I don’t mean that title seriously — hierarchies trouble me. I don’t understand why it’s necessary to declare one thing better, or more essential, than another. Why, when one discusses one’s preference for, say, Anne Sexton over Sylvia Plath, it’s done in a manner that disparages Plath’s craft. This is not about “compare & contrast.” This isn’t about the “critics.” And this is not about good writing versus bad writing. This is about us — the poets/writers/readers. Why can we only praise one thing by belittling another?
My primary allegiance, what I strive to advocate and promote, is poetry. But I love novels. They feed a different part of me, I would never want to do without them. I go through jags when I can’t concentrate, I only have a brain for poems — writing poems, reading poems and essays on poems. But then there are other times, like now, when it’s novels I crave.
My first pregnancy was like this: I read a lot of novels, and wrote hardly at all. And now, in the last 3 days, I’ve read Salman Rushdie’s new novel (magnificent!), Fredrica Wagman’s Playing House (twisted & utterly compelling), and The Girl with the Dragon Tattoo, by Stieg Larsson (awesome, the best thriller I’ve read in years!). [Ed.’s note: Don’t ask me how I’ve managed to find the time to read so much, I’m mystified myself!] I wonder if it’s because my subconscious is aware that all too soon a new baby will be here and I won’t have more than fifteen minutes put together to read for a while, and so I’m bingeing now, building up my fiction reserves.
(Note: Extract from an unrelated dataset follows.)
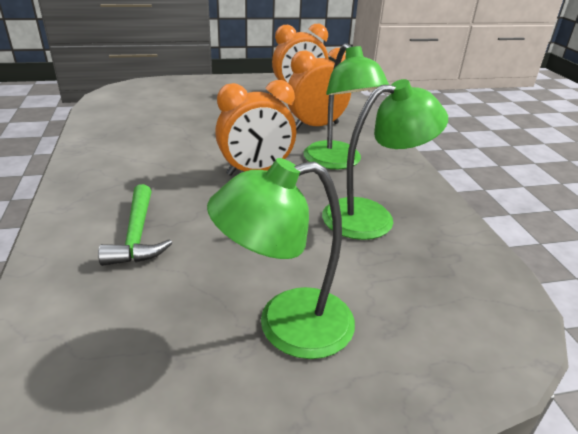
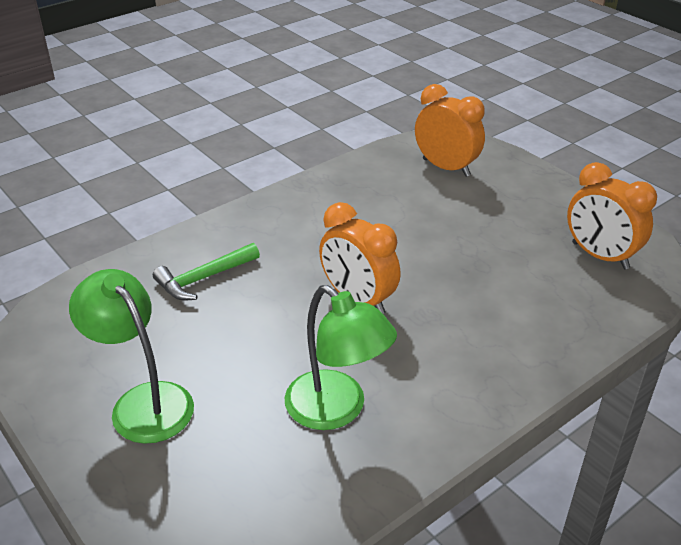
camera: 65 degrees right, 5 degrees up
(316, 126) = (511, 304): orange clock -> orange clock (446, 167)
(338, 162) = (434, 350): green lamp -> none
This pregnancy I have no intention of neglecting poetry — I have quite a stockpile of poetry books to read, to which I added two books from Caketrain yesterday: issue 2 from 2004 and afterpastures, by Claire Hero, which won their 2007 Chapbook Competition and has just been released. My bookshelves are a bursting treasure trove. And while I don’t seem to have the capacity to read novels and books of poems & poemstuff at the same time, I’m glad that I needn’t choose either/or, that I have both wells to draw from.